Hey, Joe Tangari and your editors, I'm quite glad you like jazz enough to occasionally write about it at Pitchfork Media. We "jazz people" wouldn't mind significantly more, of course, but anything we can do to get the cool kids to pay attention to even some of this stuff is OK by me. But here's a question: why do you and the team never give Best New Music nominations to jazz records? I mean, your reviews are usually so positive. It's almost as if y'all want to tell people that "Hey guys, some jazz is actually still good! It belongs in the conversation with other good music!" But when it comes time to actually appointing the next big thing in music, it's like, "How could jazz possibly wear our kingmaking crown? What would that say about our brand? I'm not so sure about this."

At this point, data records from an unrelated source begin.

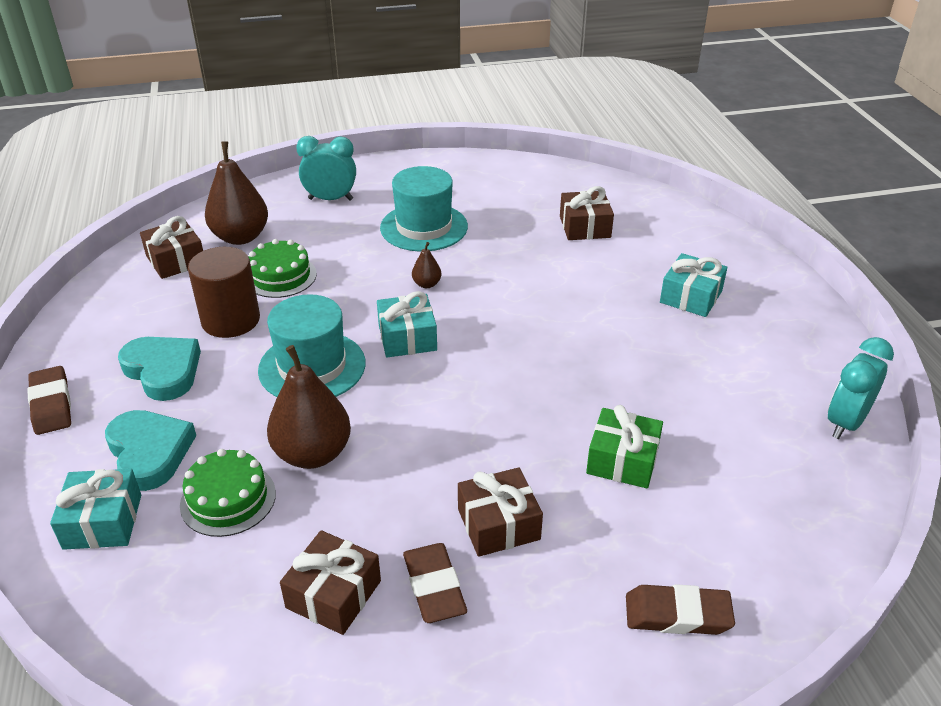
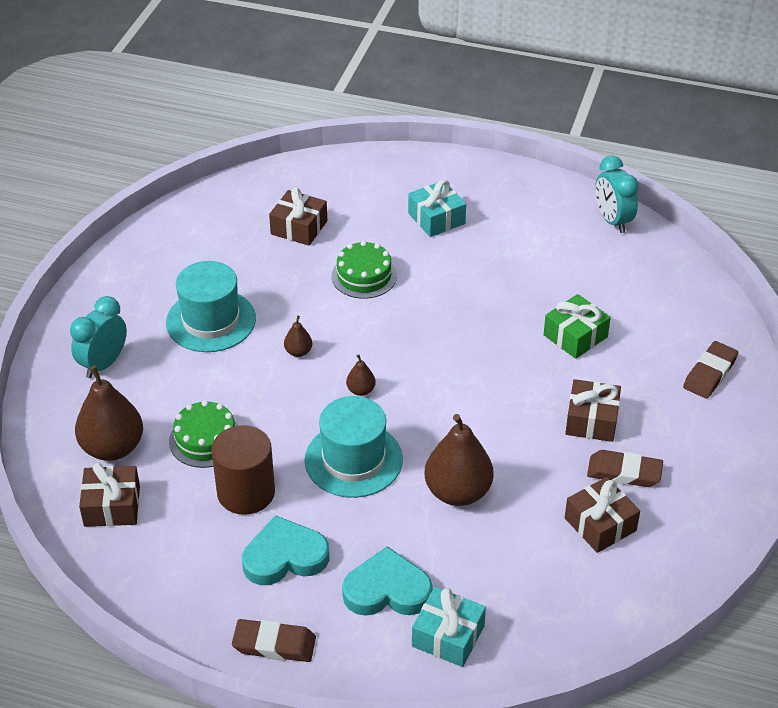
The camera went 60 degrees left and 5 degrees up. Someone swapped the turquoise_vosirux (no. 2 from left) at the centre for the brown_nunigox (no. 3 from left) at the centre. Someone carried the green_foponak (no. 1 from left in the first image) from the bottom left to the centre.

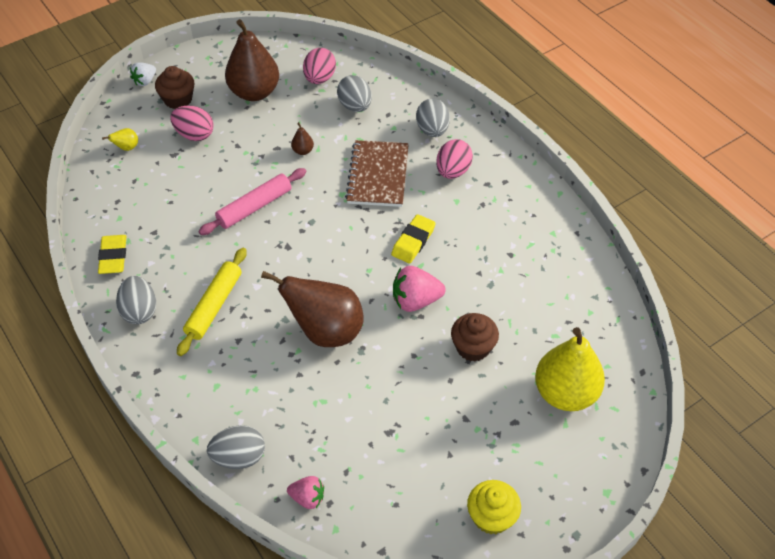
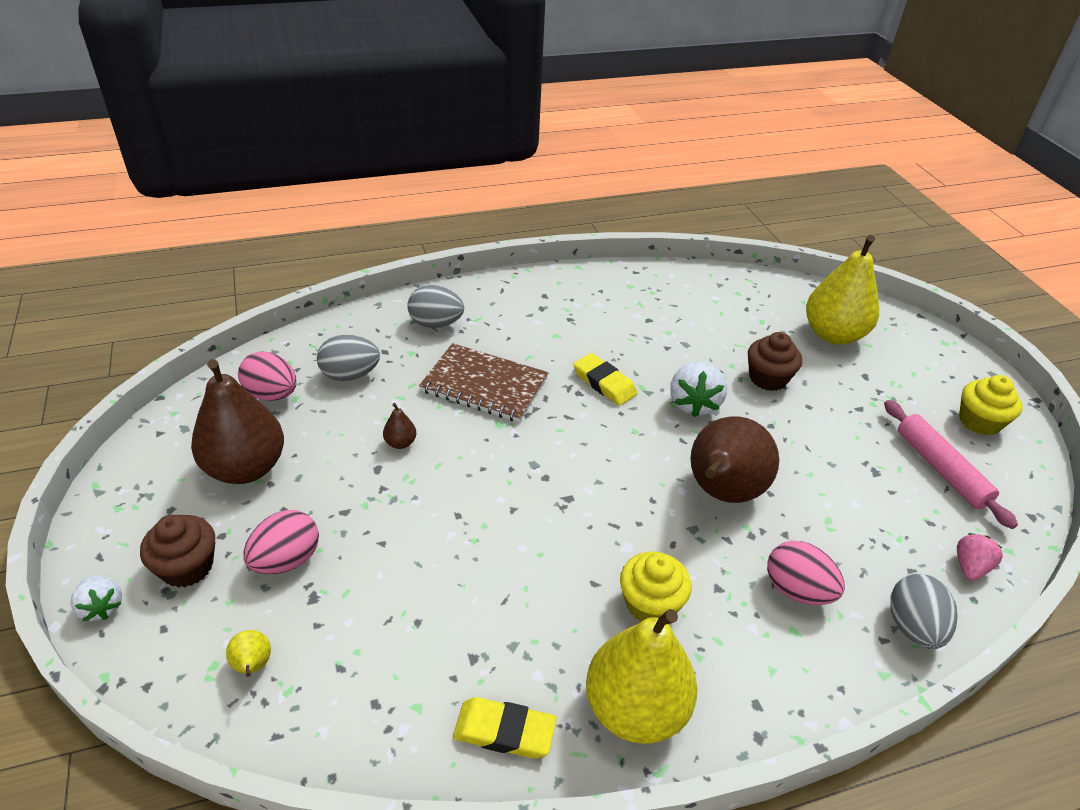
The camera went 75 degrees left and 10 degrees down. Someone carried the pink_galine (no. 3 from left) from the top centre to the bottom right. Someone carried the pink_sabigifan from the middle left to the middle right. Someone swapped the yellow_sabigifan at the middle left for the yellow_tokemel (no. 1 from left) at the bottom centre. Someone repainted the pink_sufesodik (no. 2 from left) at the centre, which became the white_sufesodik (no. 2 from left) at the centre. Someone swapped the grey_galine (no. 1 from left) at the middle left for the yellow_nunigox (no. 2 from left) at the bottom centre.

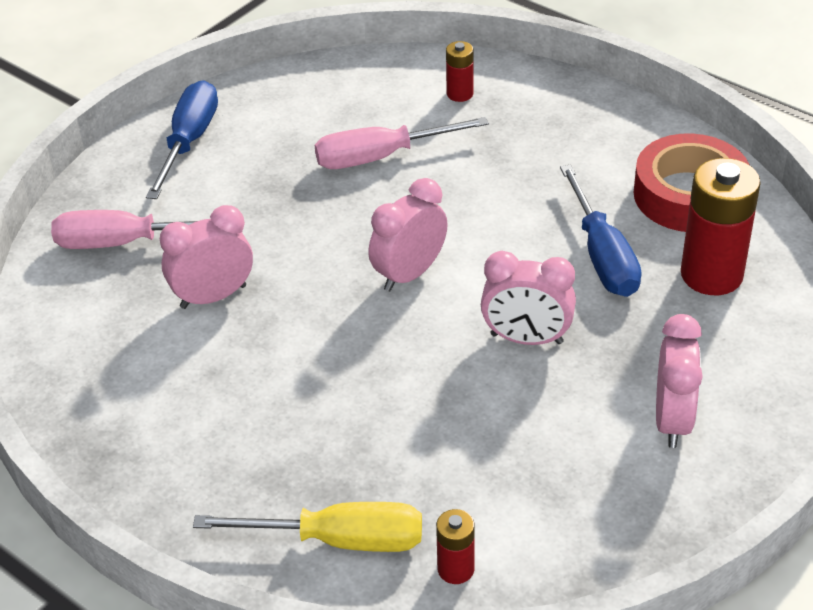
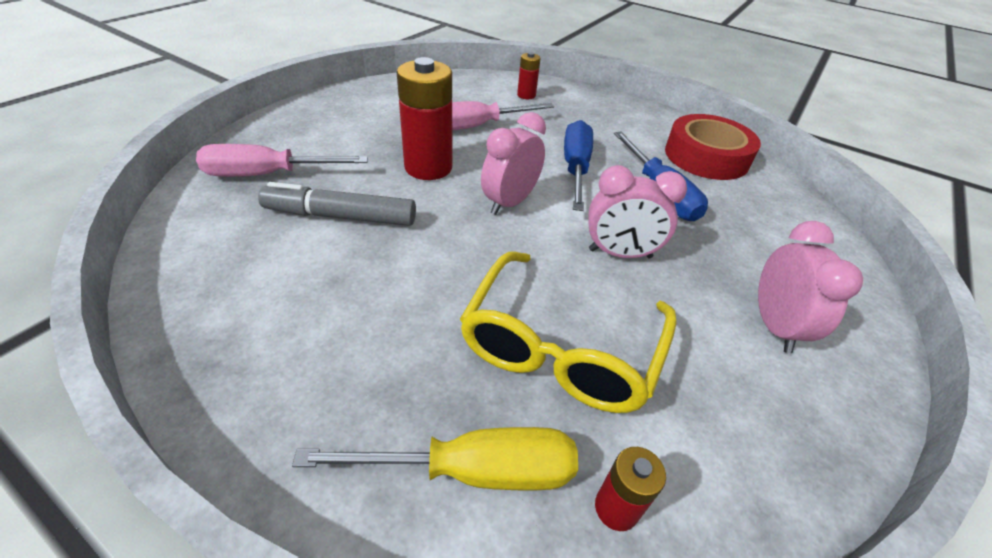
The camera went 10 degrees left and 0 degrees up. Someone carried the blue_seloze (no. 1 from left) from the top left to the top centre. Someone carried the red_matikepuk (no. 3 from left in the first image) from the middle right to the top centre. Someone swapped the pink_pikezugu (no. 1 from left) at the middle left for the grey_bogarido at the centre. Someone put down the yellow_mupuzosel at the centre.

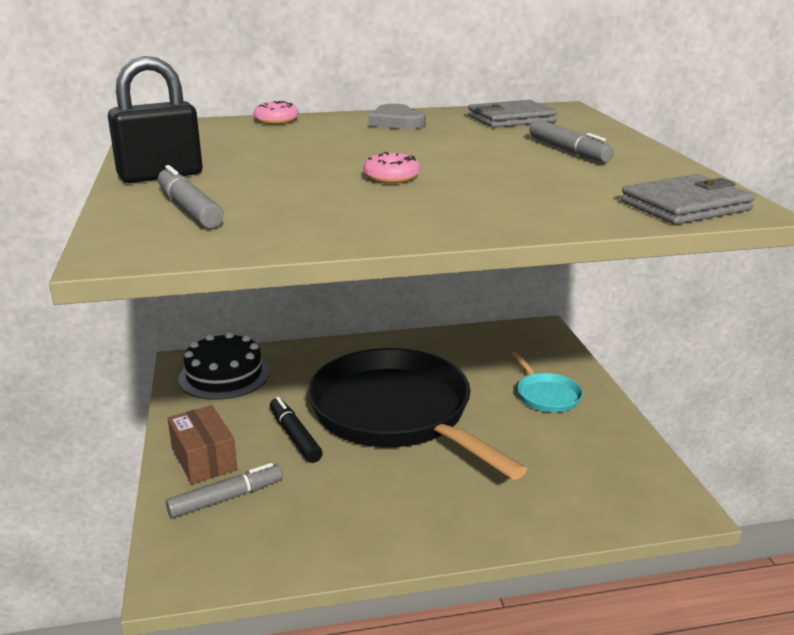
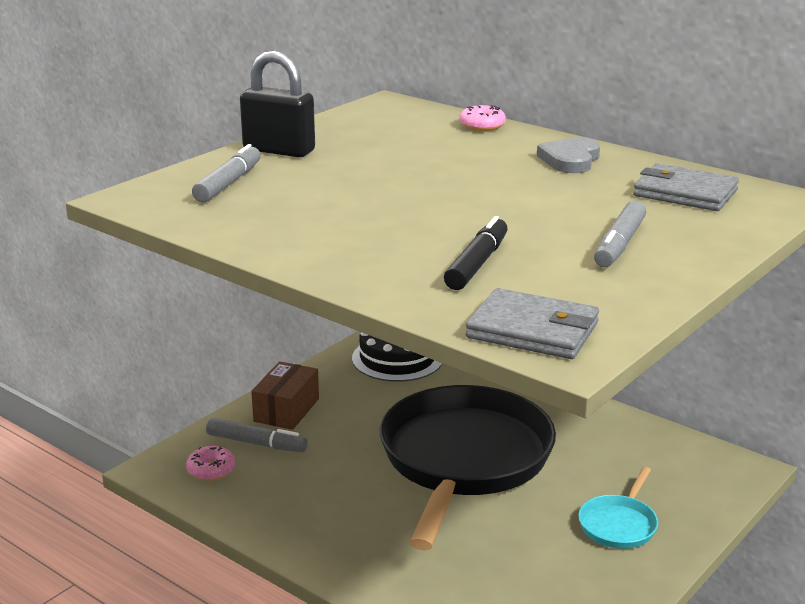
The camera went 50 degrees right and 0 degrees up. Someone carried the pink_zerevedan (no. 2 from left in the first image) from the top centre to the bottom left. Someone carried the black_bogarido from the bottom centre to the centre.

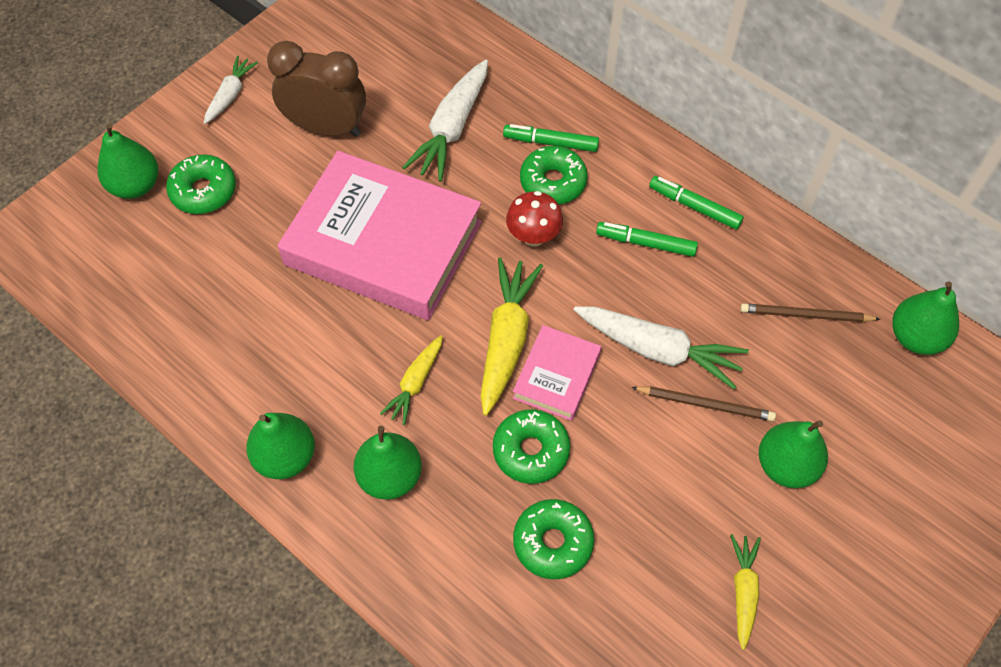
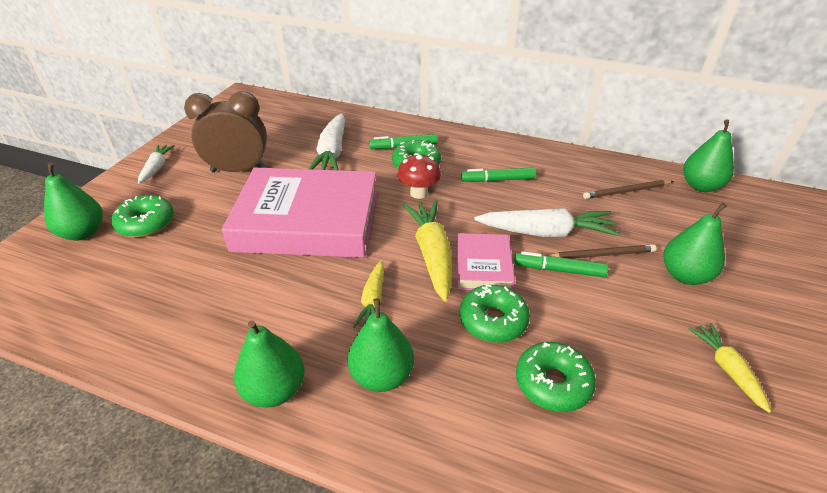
The camera went 20 degrees left and 20 degrees down. Someone carried the green_bogarido (no. 3 from left) from the top right to the middle right.

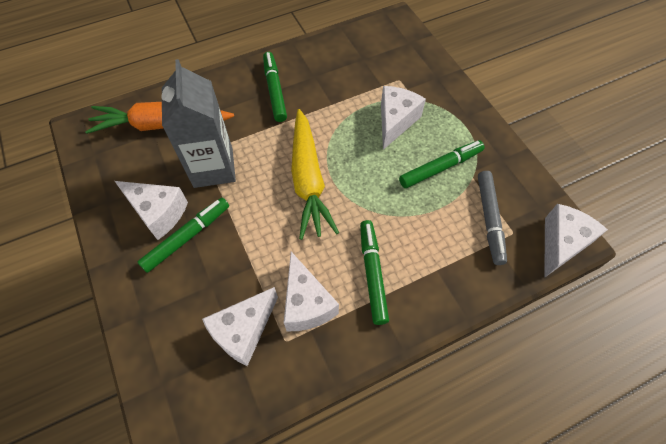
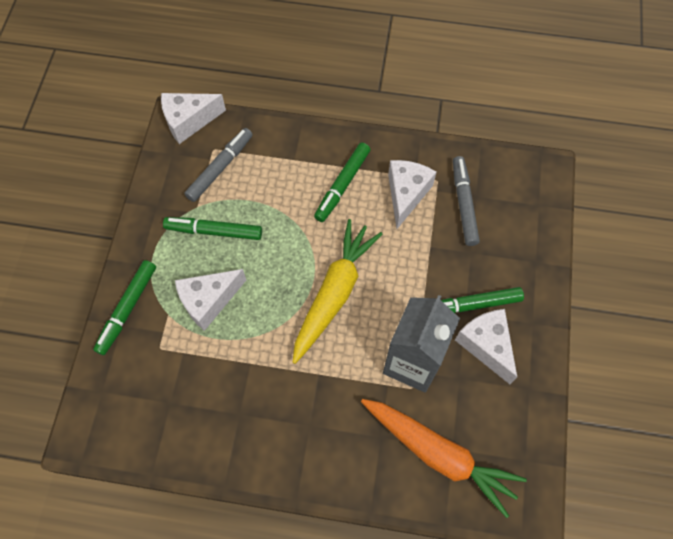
The camera went 145 degrees left and 5 degrees up. Someone carried the green_bogarido (no. 2 from left in the first image) from the top centre to the middle left. Someone swapped the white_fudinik (no. 2 from left) at the bottom centre for the grey_bogarido (no. 2 from left) at the middle right.

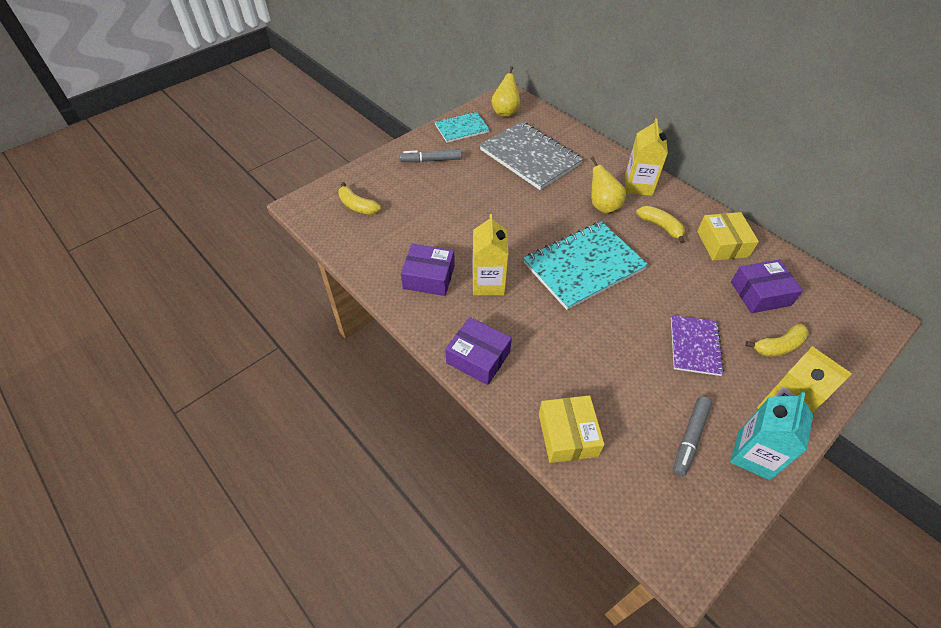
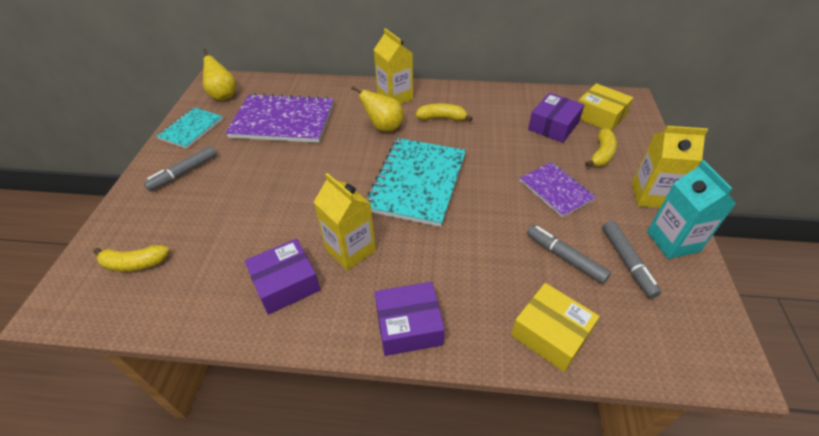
The camera went 40 degrees left and 5 degrees down. Someone repainted the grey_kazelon at the top centre, which became the purple_kazelon (no. 1 from left) at the top centre. Someone carried the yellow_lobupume (no. 2 from left) from the middle right to the top right. Someone put down the grey_bogarido (no. 2 from left) at the middle right.

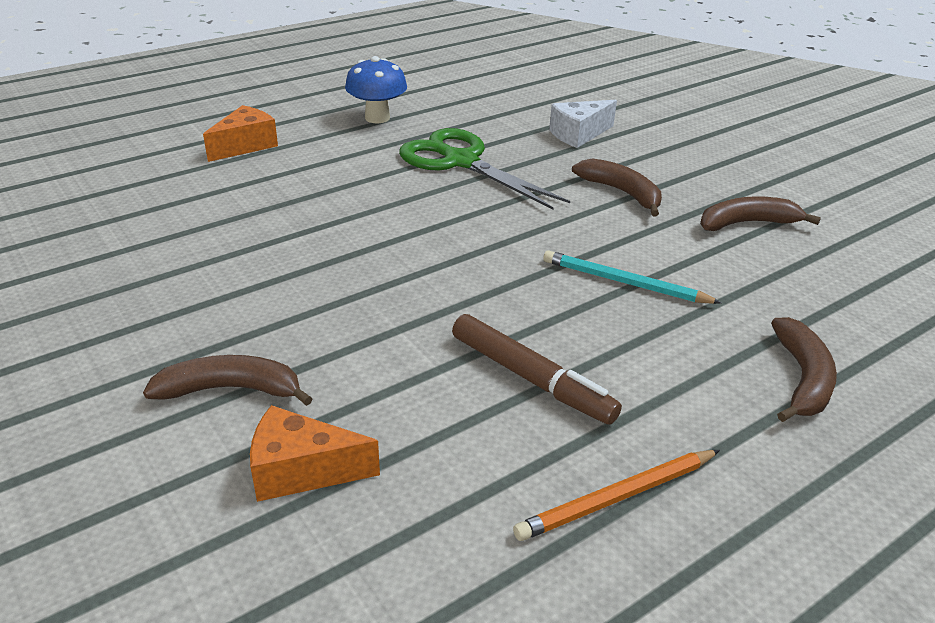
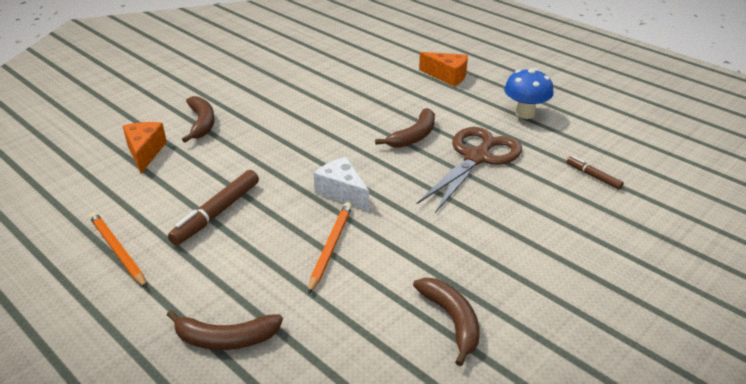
The camera went 80 degrees right and 0 degrees up. Someone carried the white_fudinik from the top centre to the centre. Someone repainted the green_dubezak at the top centre, which became the brown_dubezak at the centre. Someone carried the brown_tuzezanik (no. 2 from left in the first image) from the top centre to the centre. Someone repainted the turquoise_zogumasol at the middle right, which became the orange_zogumasol (no. 2 from left) at the centre. Someone put down the brown_bogarido (no. 2 from left) at the middle right.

The critics' consensus favorite jazz record of 2009, Vijay Iyer's Historicity, was given a rave review — and a 7.8 out of 10. Is some of the best jazz really only 7.8 compared to the, uh, brilliance of the recently BNM-ed Wavves or Best Coast? You write in your latest, rather positive 7.9 review today of Dual Identity, the self-titled new album of the band co-led by Rudresh Mahanthappa and Steve Lehman, that "the era of jazz stars known outside the jazz world is mostly over." But you're in a position to help change that in a serious way if you want to, and you appear to like this record about as much as I do. (Let me just make an aside to say: I Endorse This Album.) I mean, I'll take it, but dude(s), just say what you really feel sometime? [Pitchfork: Album Review: Dual Identity, Dual Identity]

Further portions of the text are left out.